Die beiden Professorinnen der Oakland University räumen allerdings ein, dass die Ergebnisse dieser Befragung mit Vorsicht interpretiert werden müssten. Denn wie Greene und Vonk bemerkten, schilderten die Besitzer, die ein sehr enges Verhältnis zu ihren Katzen pflegten, auch viel eher, dass die trauernden Samptpfoten ihre Aufmerksamkeit gesucht hätten. Es wäre also denkbar, dass die Besitzer ihre eigene Trauer auf die noch verbleibende Katze projiziert haben, so die Forscherinnen.
Trotzdem: Viele Zeichen deuten darauf hin, dass die verbliebenen Katzen tatsächlich um ihre Gefährten trauerten, denn die Verhaltensänderungen waren auffälliger, wenn die Beziehung zum verstorbenen Tier intensiver war. "Für mich ist das ein zwingender Beweis dafür, dass die Beziehungen wichtig sind", so Jennifer Vonk.

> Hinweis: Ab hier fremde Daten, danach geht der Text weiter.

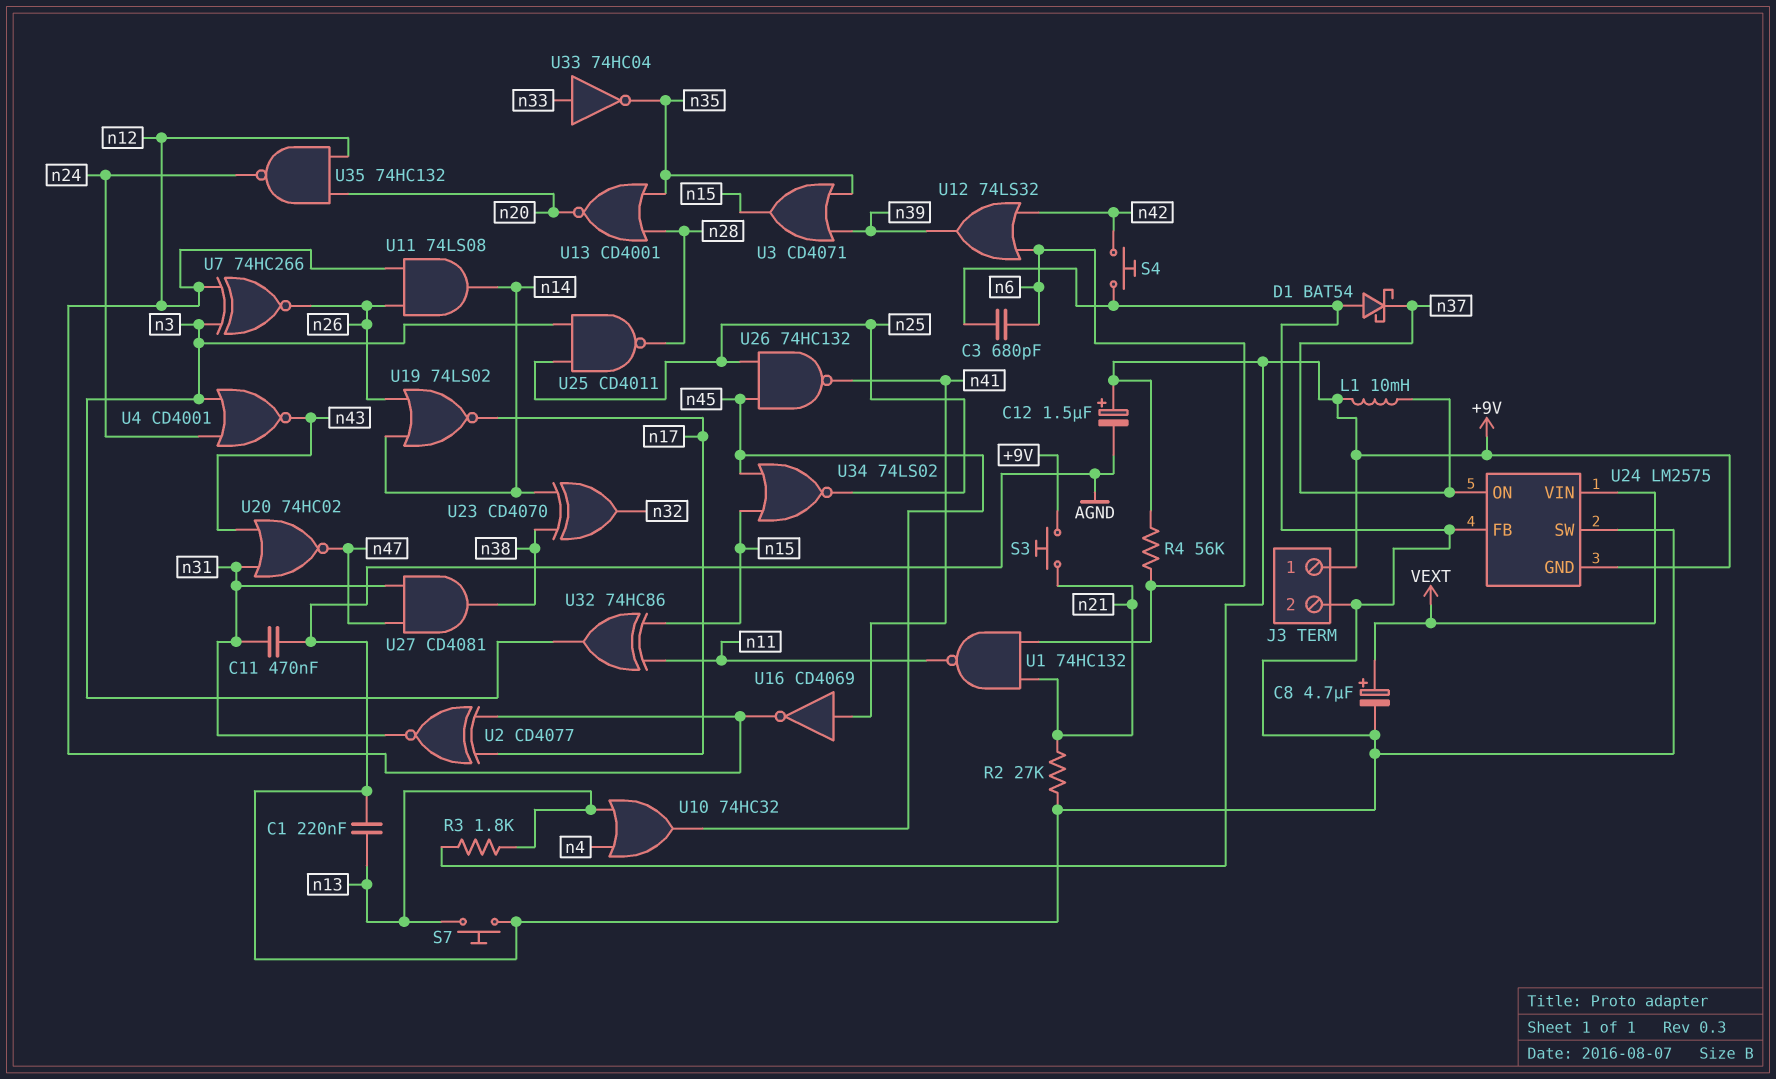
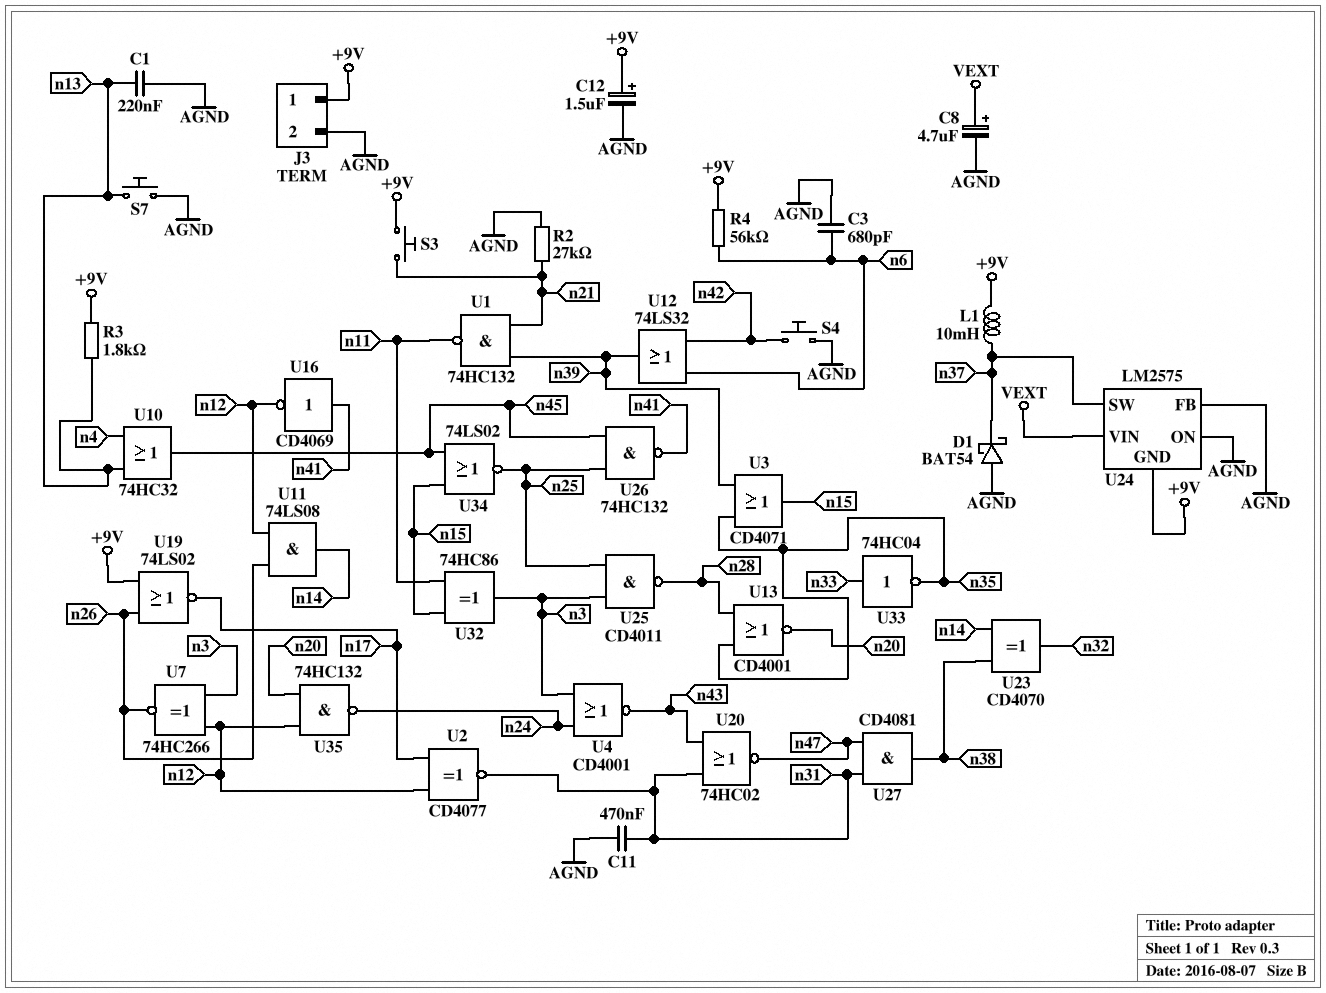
U1: NAND 74HC132 (in n6, in n21, out n11) -> NAND 74HC132 (in n21, in n39, out n11)
U19: NOR 74LS02 (in n14, in n26, out n17) -> NOR 74LS02 (in +9V, in n26, out n17)
U24 pin ON: n37 -> AGND
U24 pin SW: AGND -> n37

Wir haben Katzen falsch charakterisiert.
Für die Kognitionspsychologinnen deutet vieles darauf hin, dass Katzen entgegen der landläufigen Meinung weitaus sozialer sind als gedacht und dass sie ihr Image als unnahbare Stubentiger zu Unrecht tragen. "Ich glaube, wir haben sie falsch charakterisiert", wird Jennifer Vonk von der "New York Times" zitiert. Und mit dieser Meinung ist sie nicht allein.
In der Vergangenheit konnten mehrere wissenschaftliche Untersuchungen immer wieder untermauern, dass Katzen enge Bindungen zu anderen Lebewesen eingehen und sich dies auch in ihrem Verhalten widerspiegelt. So zeigte eine Studie im vergangenen Jahr beispielsweise, dass Katzen ähnlich vielfältig mit Artgenossen und Menschen kommunizieren wie Hunde und ihre Mimik weitaus vielfältiger und nuancenreicher ist als bislang angenommen.
Eine andere Verhaltensstudie konnte im Jahr 2023 nachweisen, dass Katzen ebenso wie Hunde zum Apportieren von Gegenständen fähig sind – und sogar ohne dass sie dafür trainiert wurden. Und ein japanisches Forschungsteam kam 2019 zu dem Schluss, dass Katzen ihren Namen kennen und dazu in der Lage sind, diesen aus anderen Wörtern herauszuhören – sogar, wenn sie von Fremden gerufen werden.
Die Ergebnisse der aktuellen Studie reihen sich damit ein in eine Vielzahl von wissenschaftlichen Erkenntnissen, die alle darauf hinweisen, dass das Sozial- und Gefühlsleben von Katzen weitaus komplexer ist, als wir gemeinhin denken mögen. Und dass die Stubentiger ebenso Schmerz und Freude empfinden können wie wir Menschen.